The campaign to make LIFEbeat live up to its name, and stop promoting violent homophobic artists, continues. (Thanks, by the way, to John, Matt and Kos for their help in spreading awareness.) As Pam noted, yesterday LIFEbeat issued the following statement.
LIFEbeat Statement on Reggae Gold Live Event
We have received numerous calls of concern about LIFEbeat’s involvement in the upcoming Reggae Gold Live concert. In the interest of responding to any questions or concerns, what follows is a statement from the organization.
LIFEBEAT STATEMENT ON REGGAE GOLD LIVE
LIFEbeat’s mission is to utilize the power of music to raise awareness and educate in the fight against HIV/AIDS. The Caribbean American community has been tremendously affected by the HIV/AIDS virus and has long kept silent about the epidemic’s effect on their community for fear of being stigmatized. When planning the upcoming Hearts & Voices Reggae Gold concert, LIFEbeat’s staff and board knew this event might raise concerns by some in the gay community and required careful consideration before proceeding. LIFEbeat’s staff and board do not condone anti-gay lyrics or violence against anyone; they are an organization dedicated to promoting life. The staff and board also strongly believe that dialogue opens doors, creating the opportunity for enlightenment, growth and change amongst all involved. We all have an opportunity to look to the future, not the past, and join together in solidarity to educate, enlighten, be a part of positive change and save lives.
Talk about a whole lot of noise, signifying nothing. Where to begin?
Let’s start with the notion of "being stigmatized." Does music that celebrates violence and murder against gays and lesbians contribute to people "being stigmatized"? Does it stigmatize people like murdered Jamaican AIDS activists Lenford Harvey and Brian Williamson? How does promoting artists like Beanie Man and TOK — without even so much as asking them to repudiate the anti-gay violence in their music — help eliminate stigmatization? It doesn’t, if you ask me. It just creates more.
Now, on to "dialogue." LIFEbeat has refused to engage in a dialogue on two fronts. First, they completely turned down Keith’s modest request that LIFEbeat — short of canceling the concert or uninviting Beanie Man and TOK — simply use its influence to urge the artists to repudiate their violently anti-gay lyrics. So they effectively refused to have a dialogue with their artists and with those concerned about the message this concert sends.
Let’s talk about "promoting life" for a minute. How does music that advocates murdering gays & lesbians advance LIFEbeat’s supposed mission of "promoting life"?
Don’t get me wrong. As a gay man I’ve spent most of my adult life involved fighting the HIV/AIDS epidemic in one way or another. I spent my college years doing hundreds of hours of HIV prevention education. Afterwards I spent years in various organizations, working to fight the epidemic, especially among people of color.

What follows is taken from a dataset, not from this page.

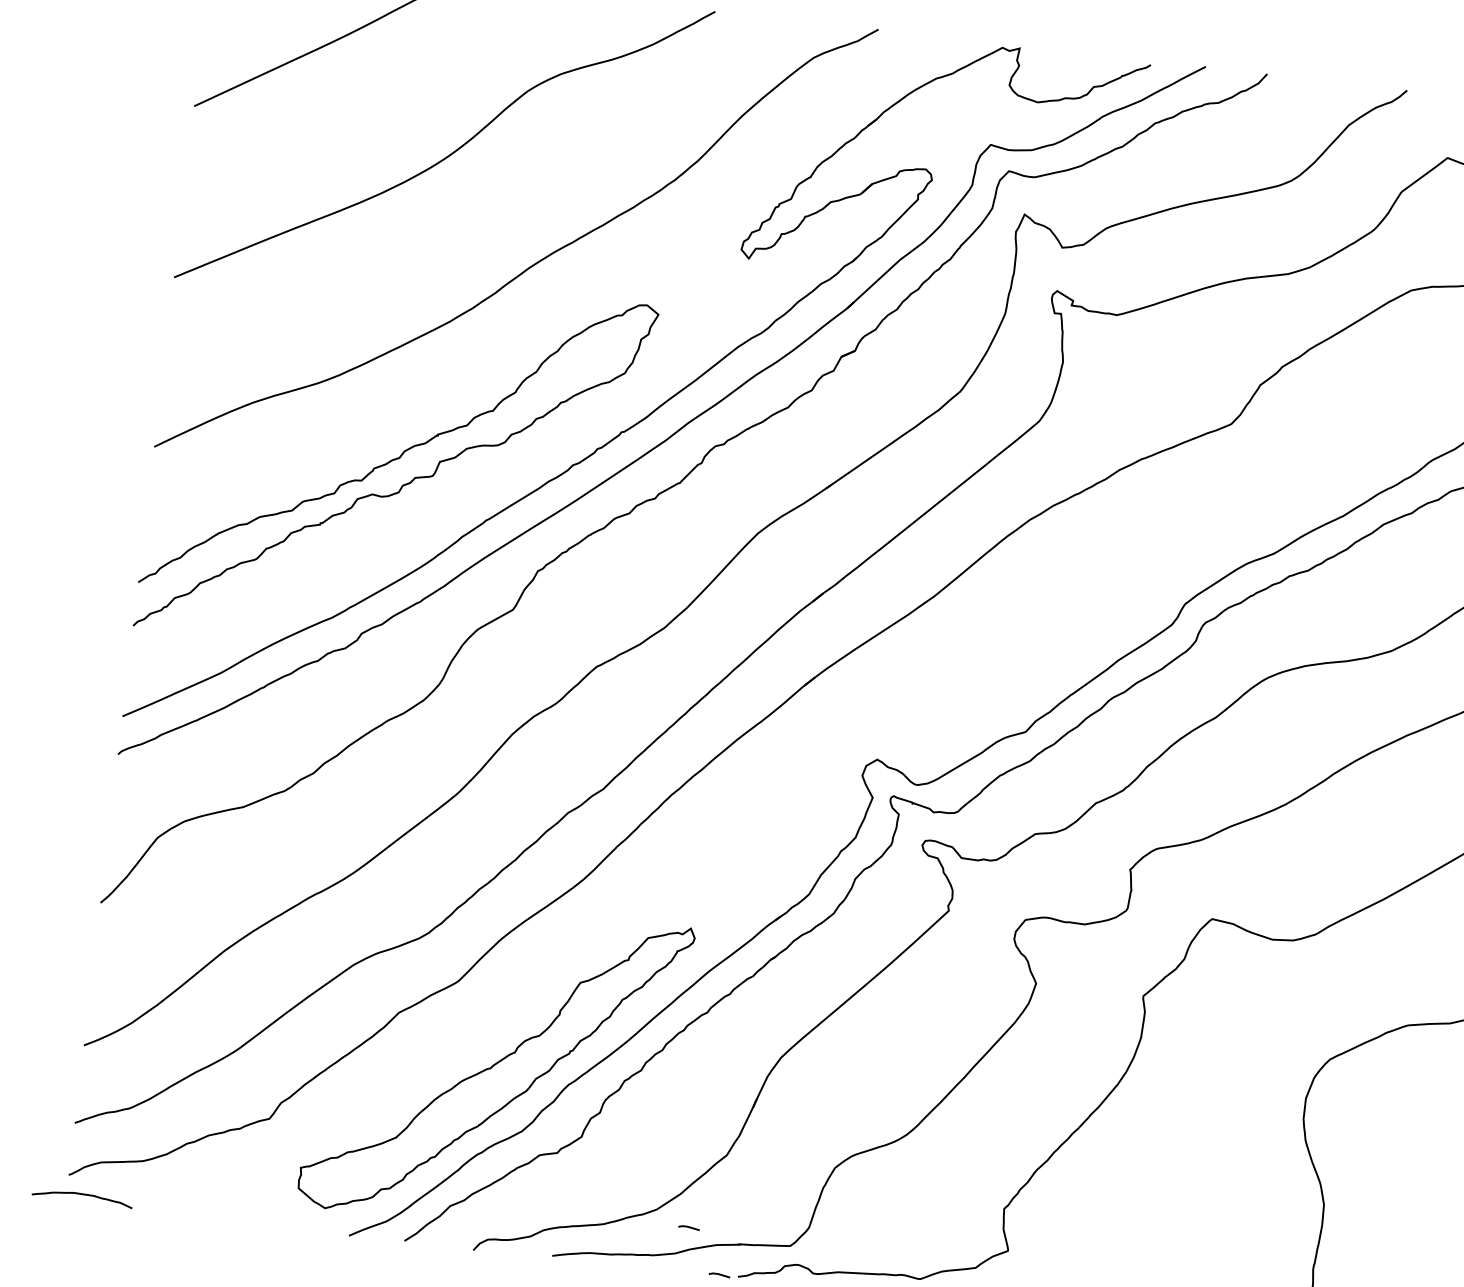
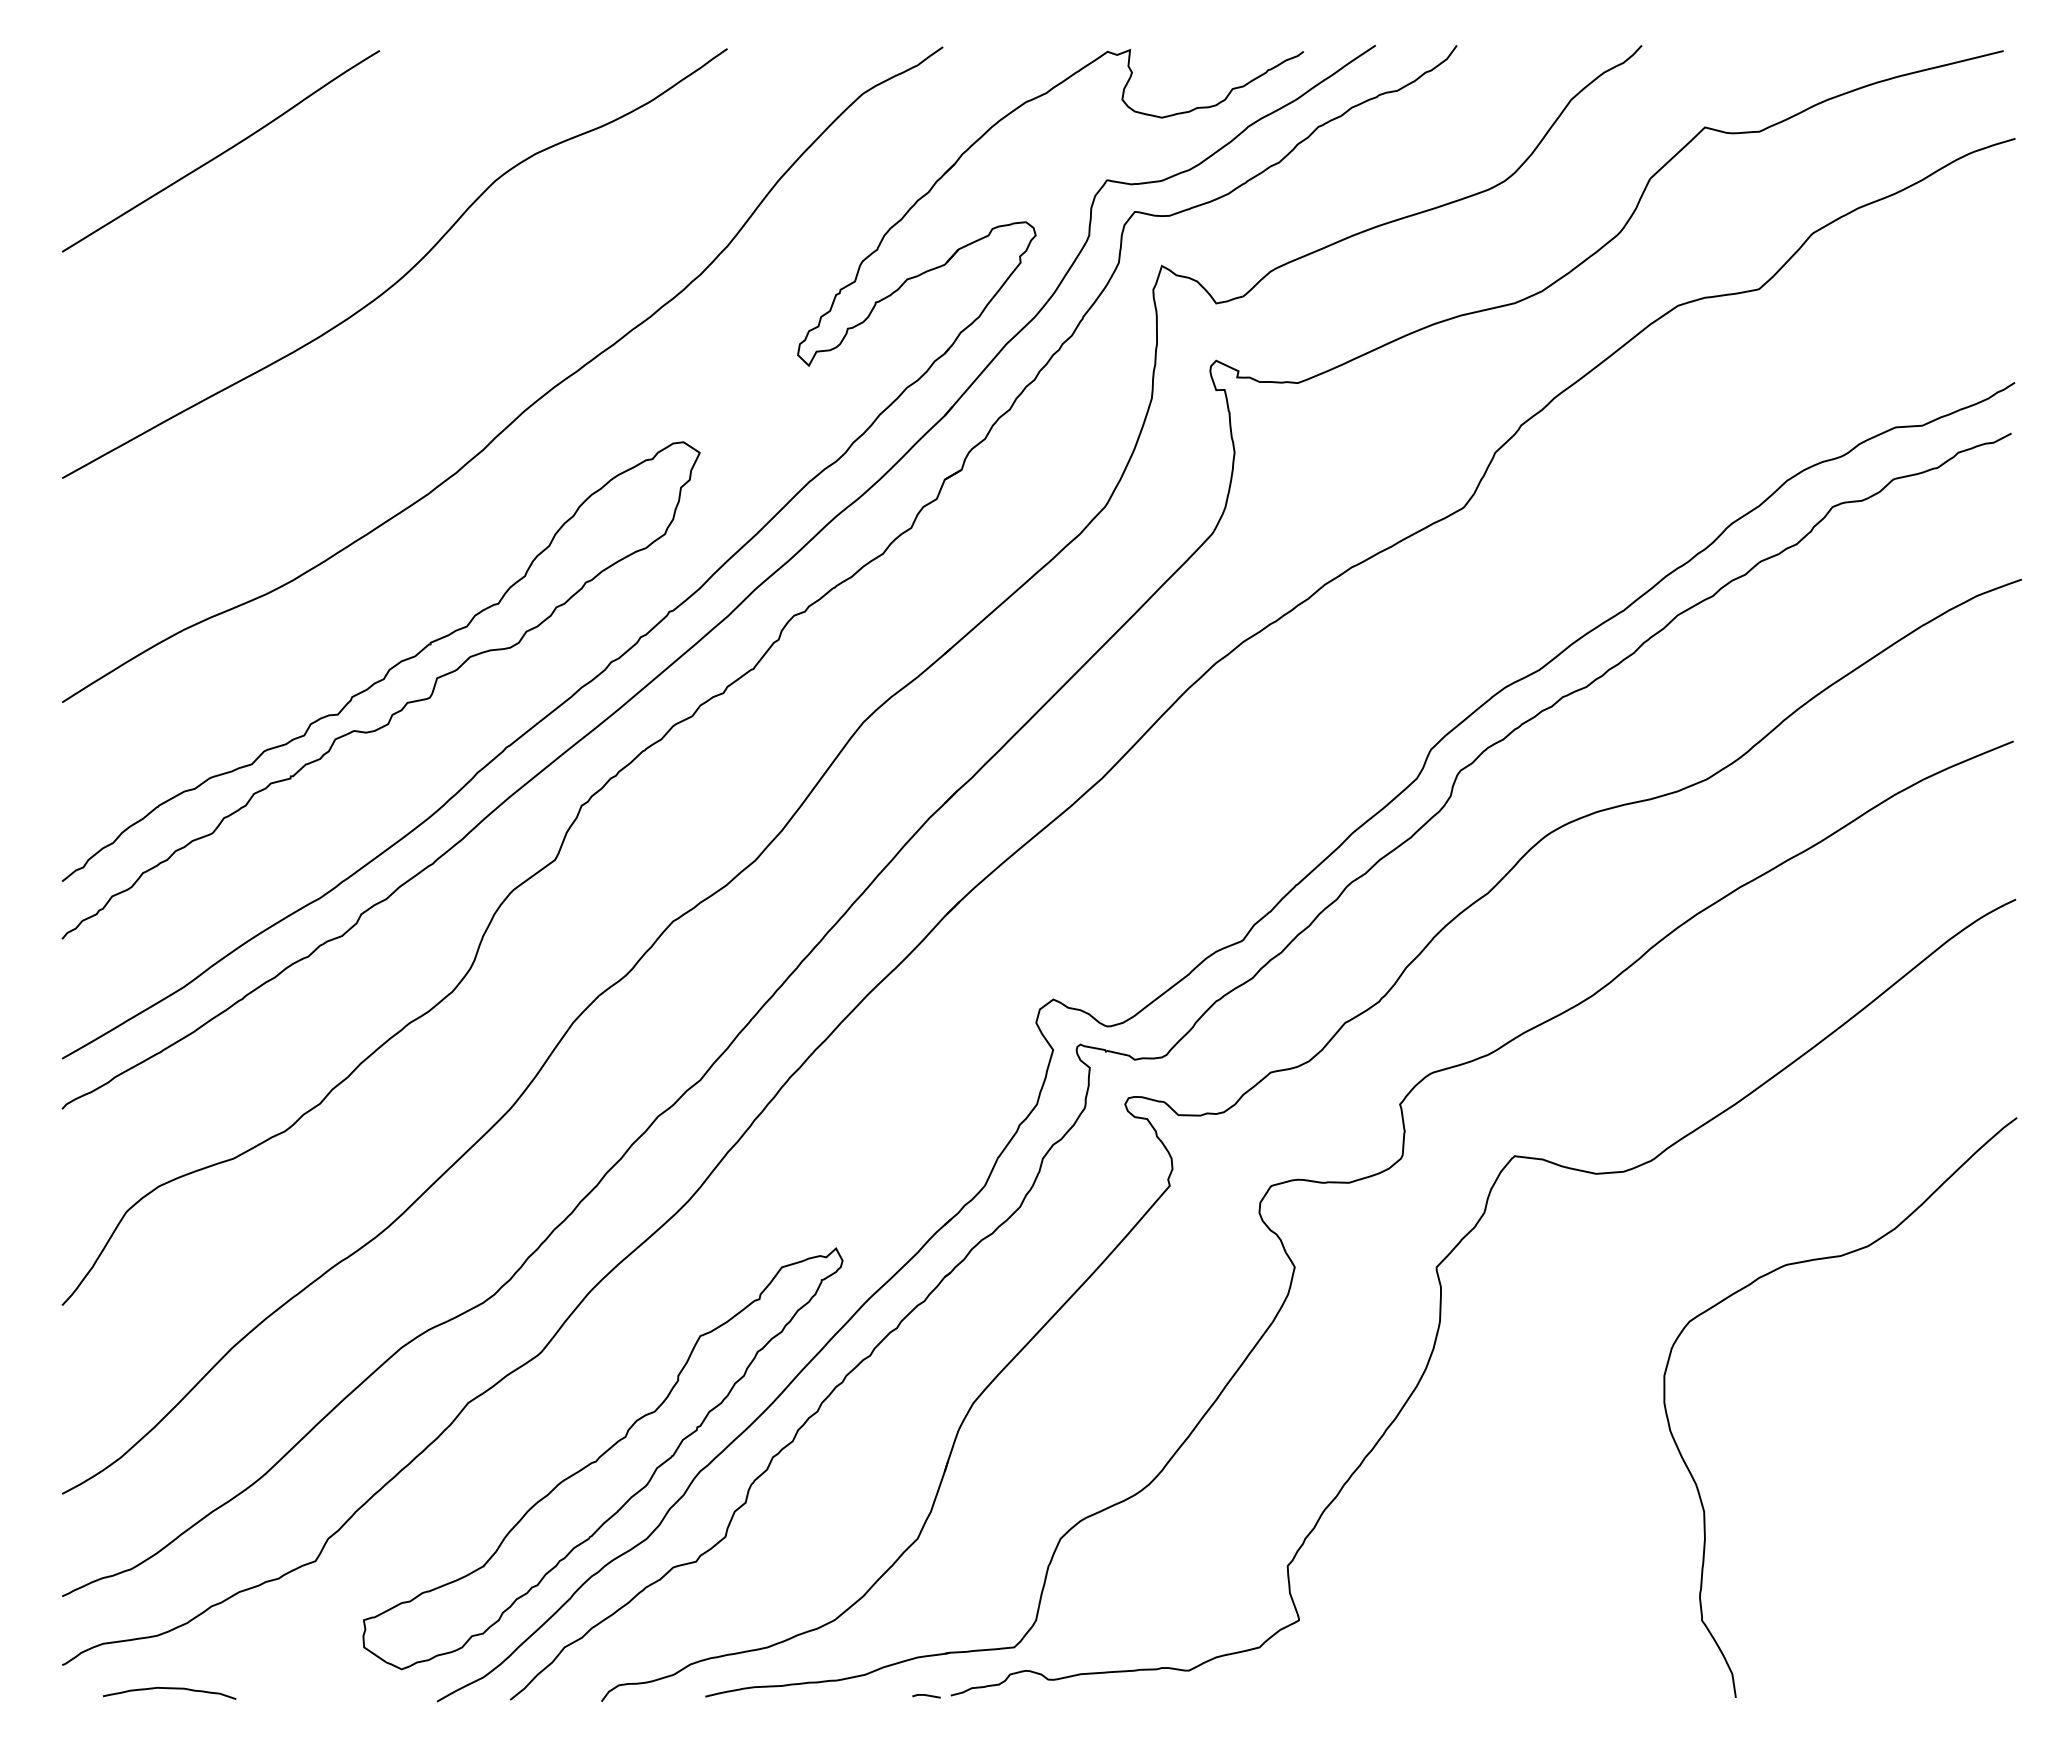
curve: (82, 1195) -> (169, 1689), moved
line: (689, 1228) -> (879, 1639), removed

I need LIFEbeat telling me about the importance of fighting the epidemic in all of our communities about as much as I need a hole in my head; like the one artists like Beanie Man and TOK sing about putting there. The truth is that their music, and the poison it spreads, are likely to drive underground some of the very people LIFEbeat claims its trying to serve.
All the education and services in the world won’t do me any good if I’m so afraid to come out of the closet, because I might be killed, that I can’t even begin to access LIFEbeat’s services. And LIFEbeat’s services won’t do me a dam bit of good if I’m dead at the hands of people who take music like TOK’s and Beanie Man’s to heart. Nor will expressions of concern and outrage after the fact.
Finally, there’s no evidence of LIFEbeat’s "careful consideration" in sponsoring this concert and promoting these artists. Careful consideration might have yielded some dialogue with the community beforehand. Careful consideration might have lead them to use their influence to talk with their artists about the anti-gay violence in their lyrics, and encourage them to repudiate their previous stances. Careful consideration might have at least led them to issue a disclaimer.
Doing even the little suggested above would have enabled them to at least have a statement prepared to deal with the inevitable outcry over the concert. But LIFEbeat didn’t do even that much. There’s no evidence of "careful consideration" on LIFEbeat’s part. And no attempt at dialogue either.
And there’s an astonishing silence from their board and contributors, which include well known gays and lesbians like Emil Welbekin and HIllary Rosen. There’s an astonishing silence from gay organizations like HRC. Keith has posted the contact information for LIFEbeat’s boards and contributors, and Pam has done likewise for HRC and GLAAD. LIFEbeat isn’t listening. So, it’s time to take it up the ladder.